Leaves are not Trash!

As an avid gardener, I always find myself getting frustrated when I see bags of leaves on the street, waiting to be removed either by the city, to be turned to mulch, or by the garbage department. Well today I want to give everyone a news flash! I understand we have been trained to think a leaves look bad when they cover flower beds but there couldn’t be a more counterproductive thing to do, then removing the leaves from your garden! Here are 4 reasons why you should never ever, under any circumstances, throw your leaves away again.

 

1. It’s not what you do – it’s what you don’t do.

In environments characterized by a mild climate, it takes 200-400 years to form 1cm of soil. This soil is created primarily from decomposing leaves. Removing your leaves every season literally stops the process from accruing. You may be thinking to yourself, “Why does that matter to me. I won’t be here in 200 years and I can always buy soil from Home Depot.” You are not wrong to think that however, in the spirit of being an ecologically responsible gardener, understanding that our actions literally impact the environment and symbolically influence our culture – a gardener should champion ideas of stewardship and plant trees for the next generation.

 

2. Soil Health, Soil Health, and Soil Health

Soil that naturally occurs in landscapes is alive. What comes out of a bag is sterile and lifeless. It may have minerals added to it, but there are no living organisms in that bag. Fungi, insects and bacteria all feed on decomposing leaves and in return create humus, (not the chickpea kind), but the earthy brown soil, which is earth’s natural super food. 

This nutrient backed, fluffy and airy soil is ideal for garden plants, and what most people don’t understand is that humus naturally occurs when you don’t remove your leaves! Just go to a forgotten part of your garden where leaves have sat for years, lift them up and look at what’s there. Your going to immediately realize how cool and damp it is (ideal for protecting roots from the heat of the summer, regulate ground temperature and conserving water. Chances are, you may notice an earth worn or centipede; which spend their days breaking down nutrients, eating leaves and or other creators. They poop and die and become valuable organic material.  Finally you may see a white web like substance adhering to the leaves; this is fungi. A true master of recycling.

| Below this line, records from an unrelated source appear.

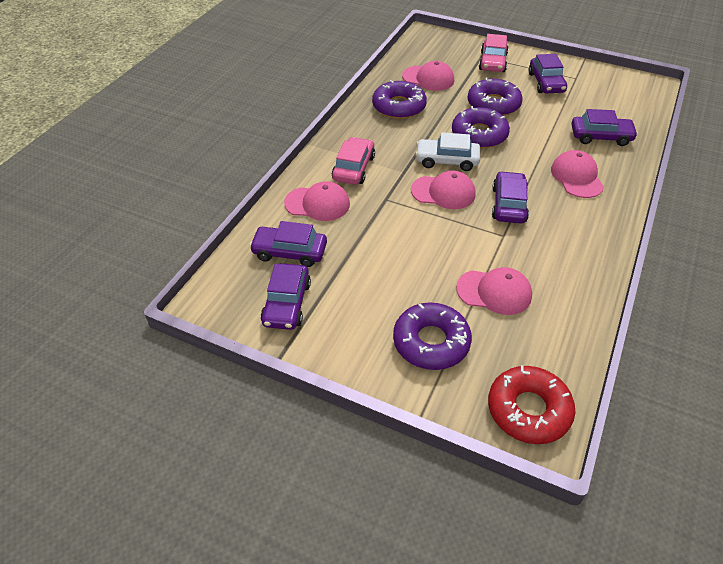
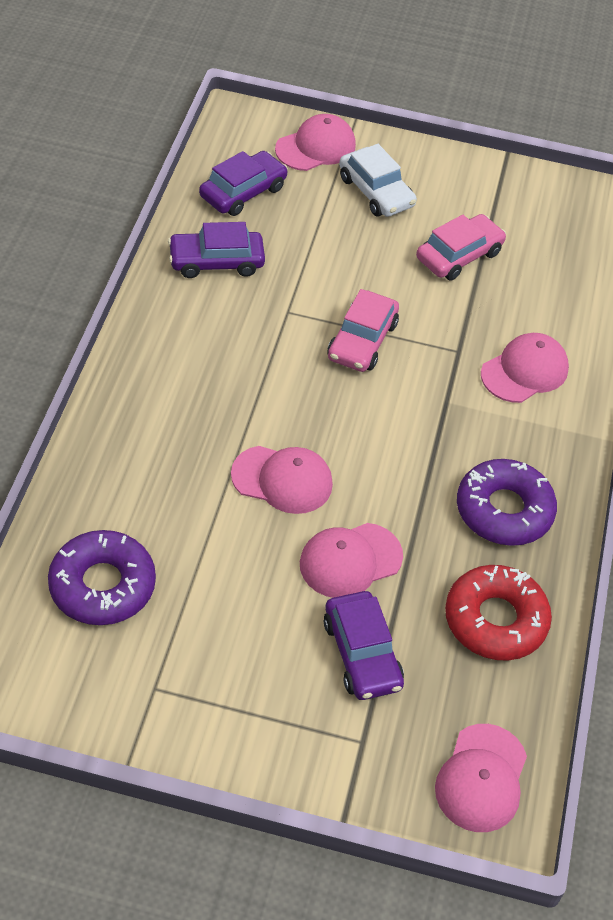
purple car: 5 -> 3
purple donut: 4 -> 2

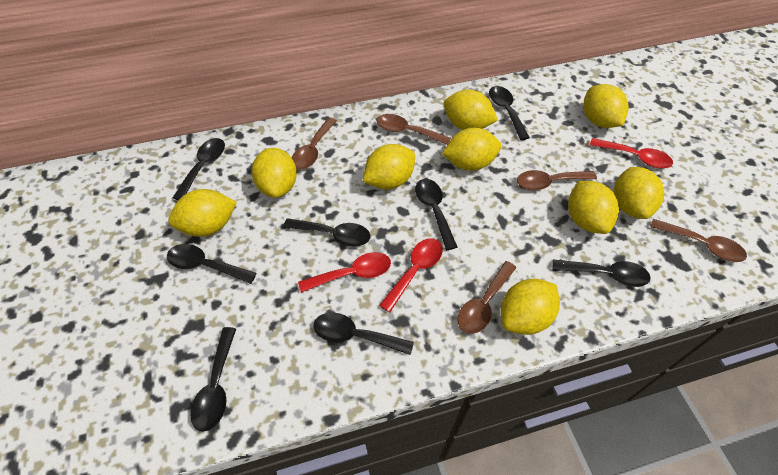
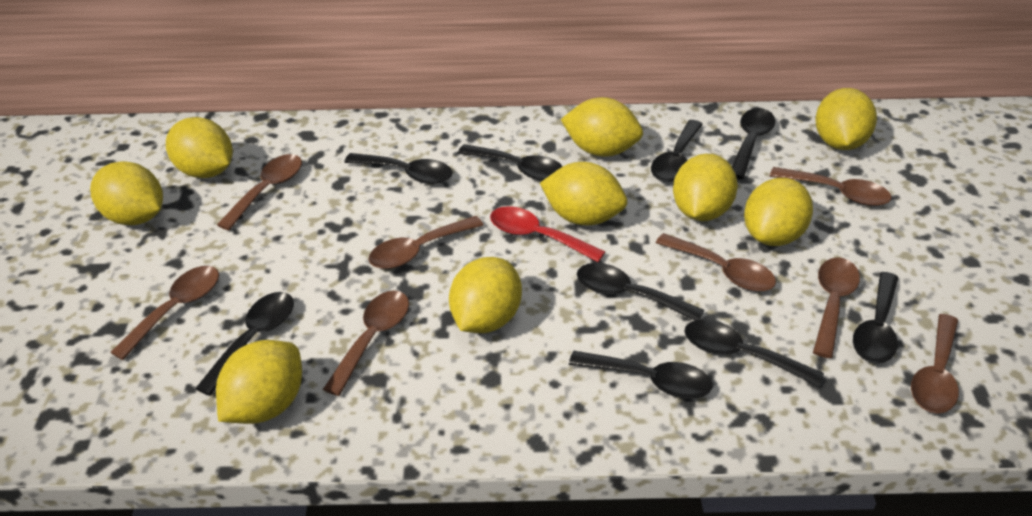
black spoon: 8 -> 9
brown spoon: 5 -> 8
red spoon: 3 -> 1

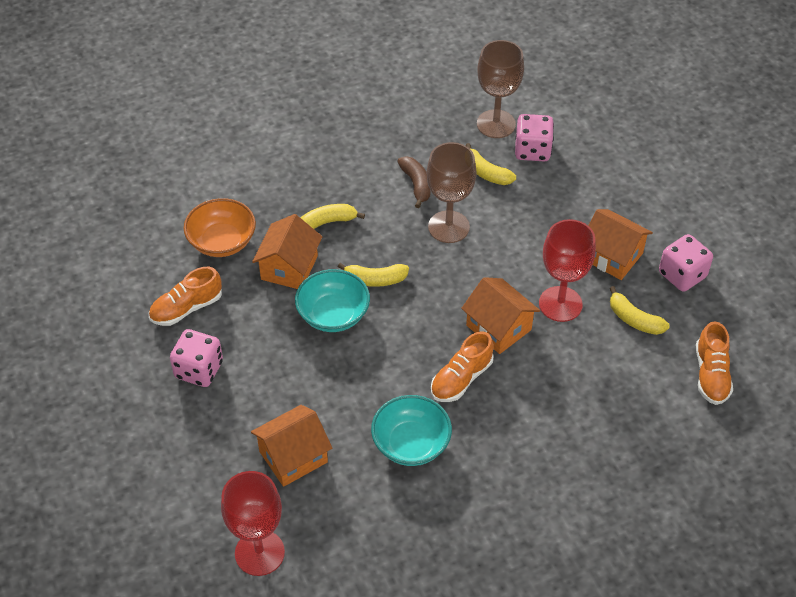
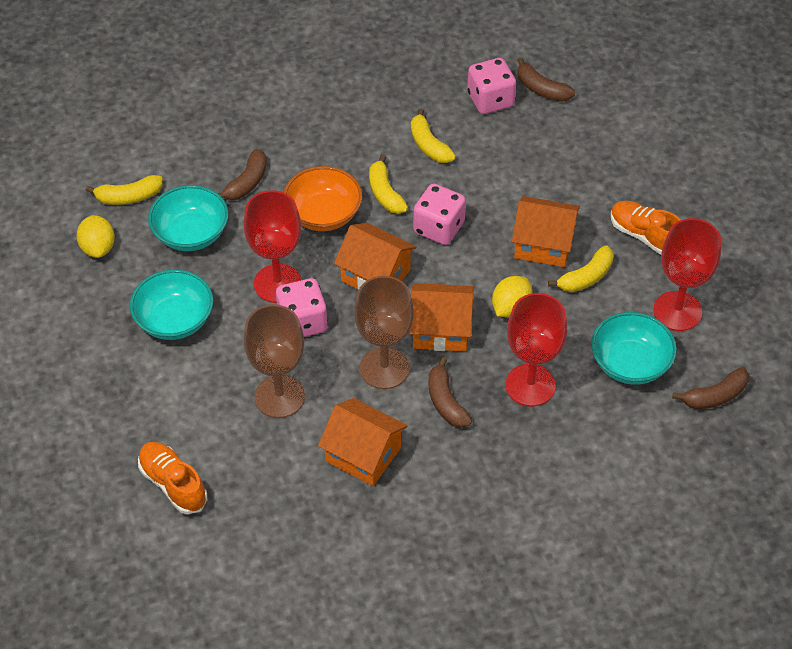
brown banana: 1 -> 4
orange shoe: 3 -> 2
red goblet: 2 -> 3
turquoise bowl: 2 -> 3
yellow lemon: 0 -> 2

 American Museum of National History:    Life on the forest floor    diorama   

American Museum of National History: Life on the forest floor diorama

 

 

3. Mycorrhizal fungi: “Robin Hood of the soil” master of recycling.

Mycorrhizal fungi like Robbin Hood steals from the rich and gives to the poor, extracting nutrients from the surrounding soil and handing it over to the plants. This symbiotic relationship of fungi colonizing plants roots, increases water and nutrient absorption capabilities, all in return for carbohydrates formed from photosynthesis of the plants. This relationship is only possible when there’s a healthy soil ecology, created by layers of decomposing leaves. The more we understand ecology the better gardeners we will become.

 

4. Culture of Waste: Not My Culture

There’s no better way to escape the extremely industrial and excessively wasteful culture we live in than working with nature. By landscaping and tending to a green space or owning a garden of your own, increasing sustainability through thoughtful action can be a result of all your work. Removing leaves from your garden objectifies nature. While you may be well intentioned, knowing the leaves are going off to be turned to mulch, it takes gasoline to power that truck and don’t forget, they’re taking away your mulch!

 

Moving forward:

The main reason why people throw away leaves is for aesthetic reasons, or to follow the social “norms.” At this point, leaves on the ground can be associated with neglect and no one wants to be judged poorly or accused of not tending to their garden. Below are several ways to tackle this social conflict and take back what is already yours!

1.      Provide public notices: put up a sign explaining why your leaves are there to stay. People are judgmental of things they don’t understand - educate them and they may even become inspired too.

2.      Create garden edges; often what makes a great garden is the balance between the wild and controlled. Leaves decomposing on the forest floor are wild but if you frame them aesthetically, you can create a very intentional design appearance. Garden edges, lips or fences look great and can be used to hold the leaves to your garden beds, allowing them to nicely settle and preventing them from spilling onto pathways or open spaces.

3.      If you really want to get your hands dirty, here’s a way to speed up the composting process. Remove new leaves each season and grind them up into smaller pieces then put them back and watch as creatures will thank you for it! Leaf fragments break down faster and are easier to consume by insects. It also looks more resolved than untouched leaves.

4.      Consider what you growing. Identify what your plants need. Higher PH, lower PH, did they evolve in woods or grasslands? For garden vegetables, you want faster decomposing materials so add your leaves to compost piles with food waste. If you love gardening, I guarantee this will be fun and rewarding homework!